The United States would respond decisively to any Russian use of nuclear weapons against Ukraine and has spelled out to Moscow the “catastrophic consequences” it would face, U.S. National Security Adviser Jake Sullivan said on Sunday.
Sullivan’s remarks represented the latest American warning following the thinly veiled nuclear threat made by Vladimir Putin last Wednesday in a speech in which the Russian president also announced his country’s first wartime military mobilization since World War Two.
“If Russia crosses this line, there will be catastrophic consequences for Russia.

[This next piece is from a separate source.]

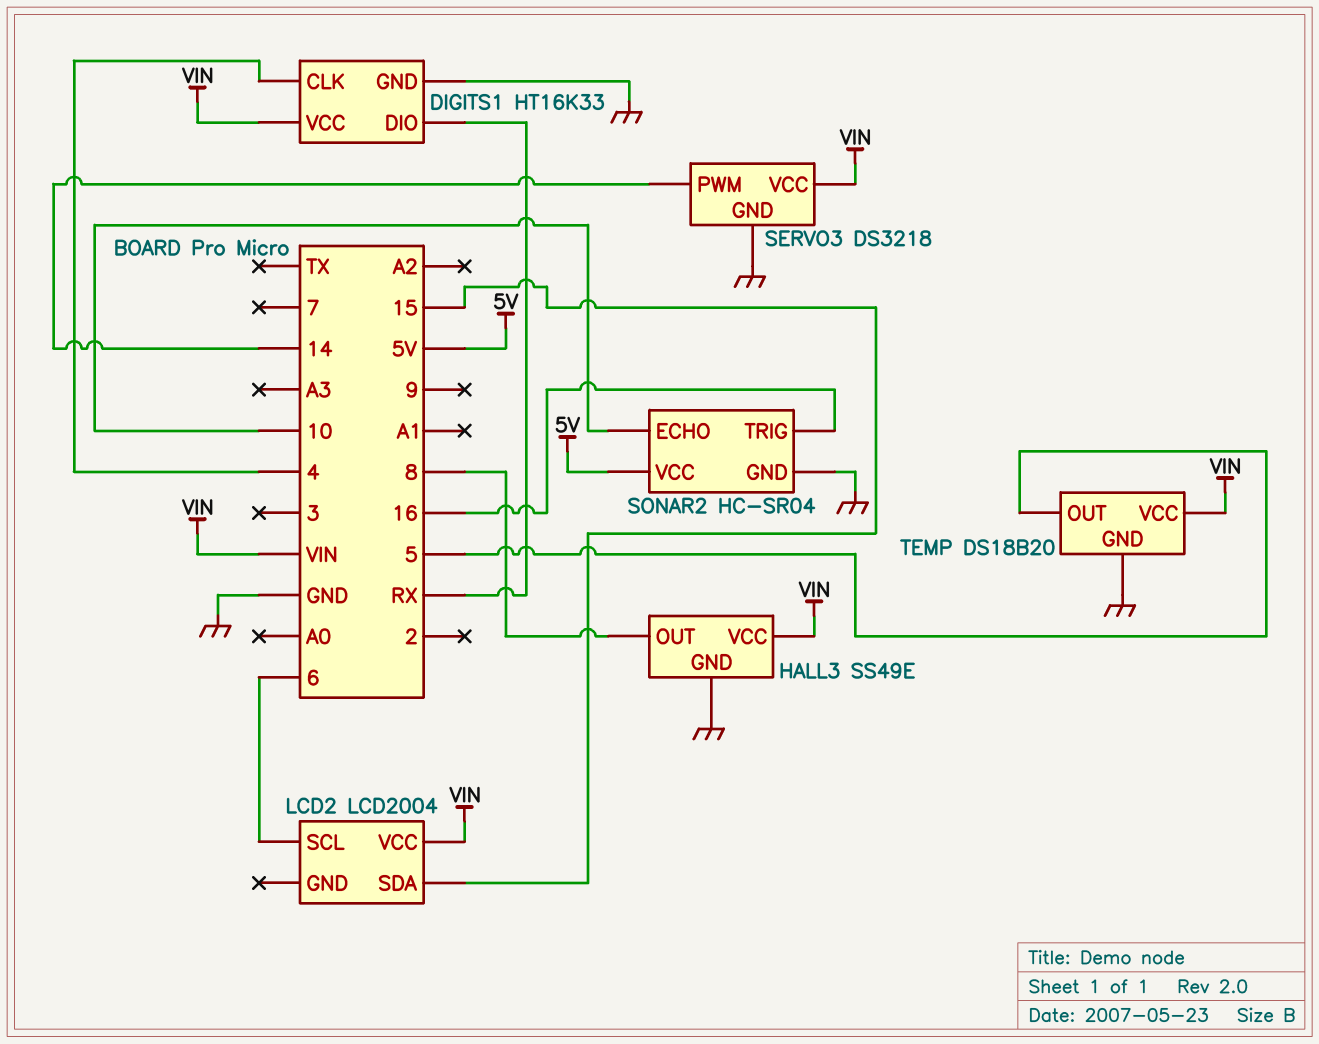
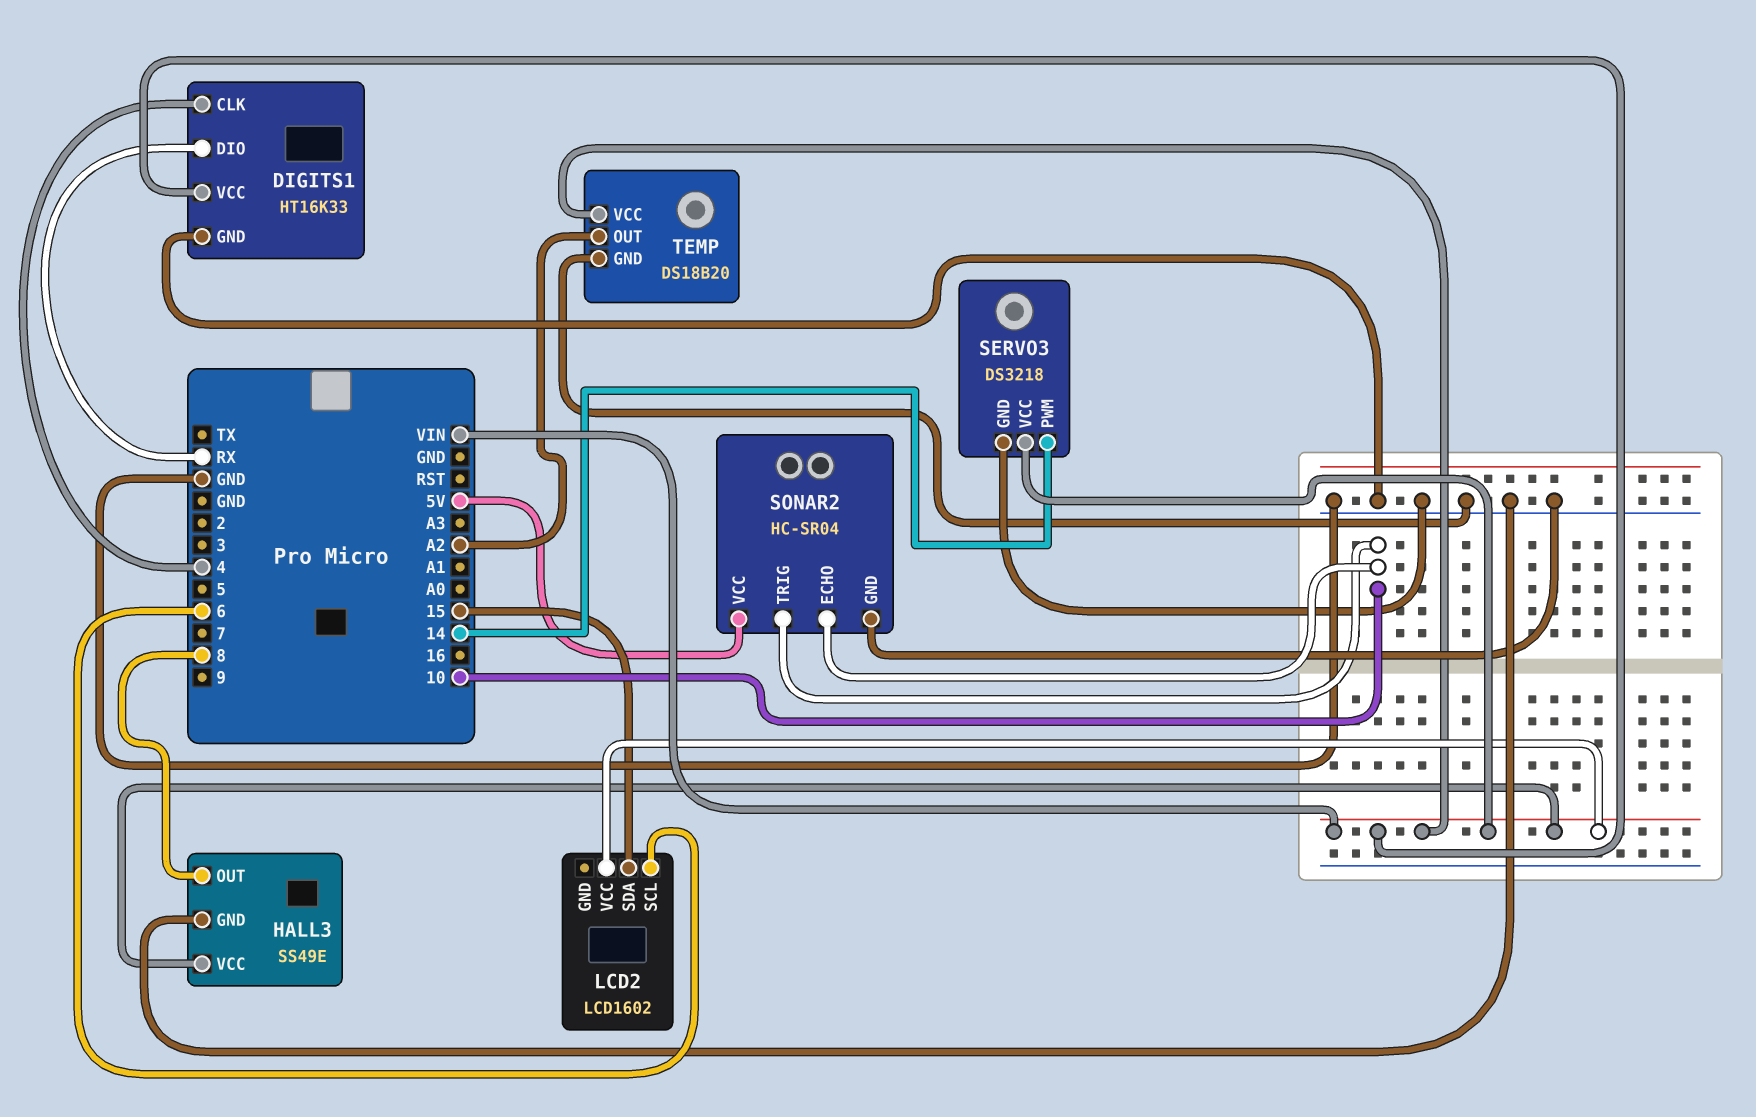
LCD2: LCD2004 -> LCD1602
SONAR2 pin TRIG: 16 -> 10
TEMP pin OUT: 5 -> A2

The United States will respond decisively,” Sullivan told NBC’s “Meet the Press” program.
Sullivan did not describe the nature of the planned U.S. response in his comments on Sunday but said the United States has privately to Moscow “spelled out in greater detail exactly what that would mean.” Sullivan said that the United States has been in frequent, direct contact with Russia, including during the last few days to discuss the situation in Ukraine and Putin’s actions and threats.

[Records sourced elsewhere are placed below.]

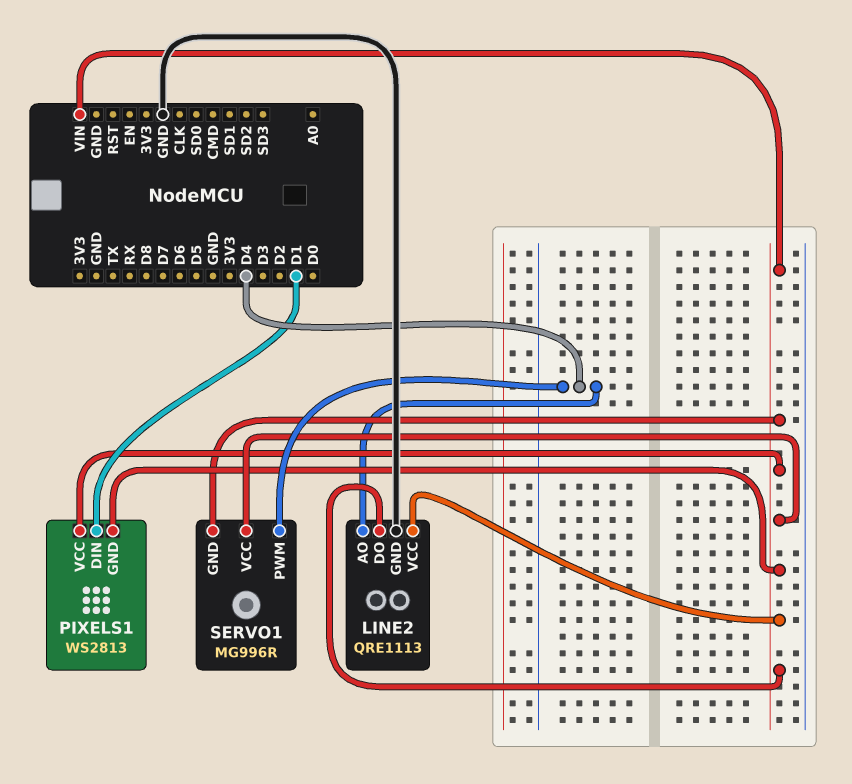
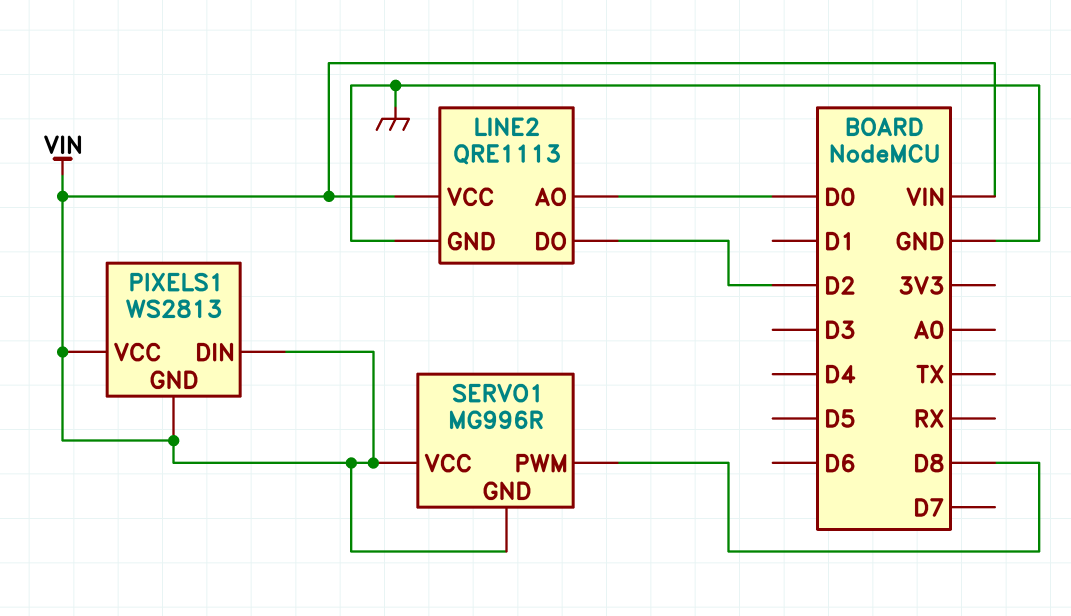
LINE2 pin AO: D4 -> D0
LINE2 pin DO: VIN -> D2
PIXELS1 pin DIN: D1 -> VIN
SERVO1 pin PWM: D4 -> D8

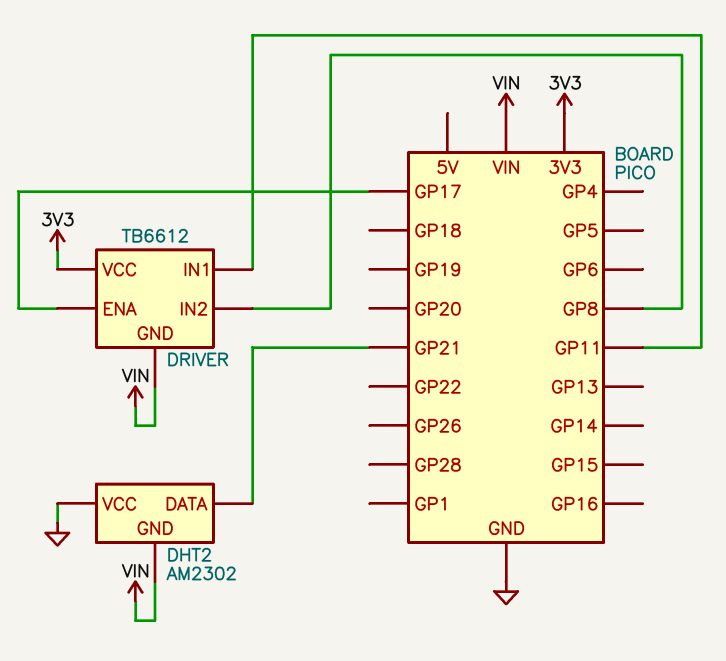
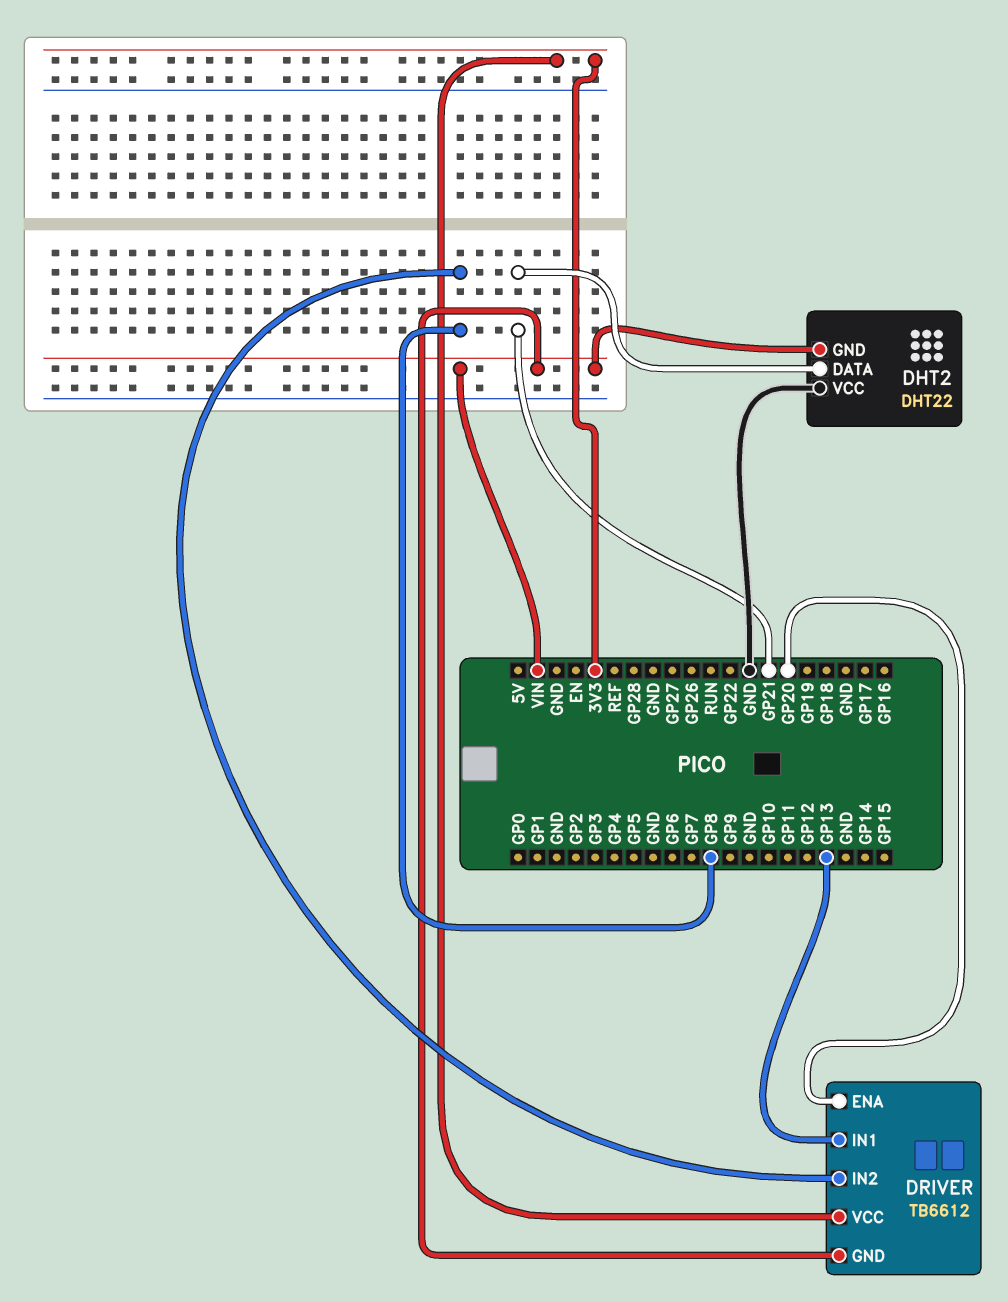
DHT2: AM2302 -> DHT22
DRIVER pin ENA: GP17 -> GP20
DRIVER pin IN1: GP11 -> GP13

U.S. President Joe Biden in a speech at the United Nations General Assembly in New York on Wednesday accused Putin of making “overt nuclear threats against Europe” in reckless disregard for nuclear nonproliferation responsibilities.

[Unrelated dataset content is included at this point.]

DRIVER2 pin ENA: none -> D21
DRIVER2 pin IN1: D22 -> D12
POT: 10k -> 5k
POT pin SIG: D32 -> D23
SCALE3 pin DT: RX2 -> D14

Russia also is staging a referendum in four eastern Ukrainian regions with the goal of annexing territory that Russian forces have taken during their invasion of Ukraine launched in February. Ukraine and its allies have called the referendums a sham designed to justify an escalation of the war and Putin’s mobilization drive after recent battlefield losses.
By incorporating the areas of Luhansk, Donetsk, Kherson and Zaporizhzhia into Russia, Moscow could portray attacks to retake them as an attack on Russia itself, a warning to Ukraine and its Western allies.
After suffering setbacks on the battlefield, Putin is mobilizing 300,000 troops while also threatening to use “all available means” to protect Russia.
“This is not a bluff,” Putin said in the remarks viewed on the world stage as a threat on the potential use of nuclear weapons.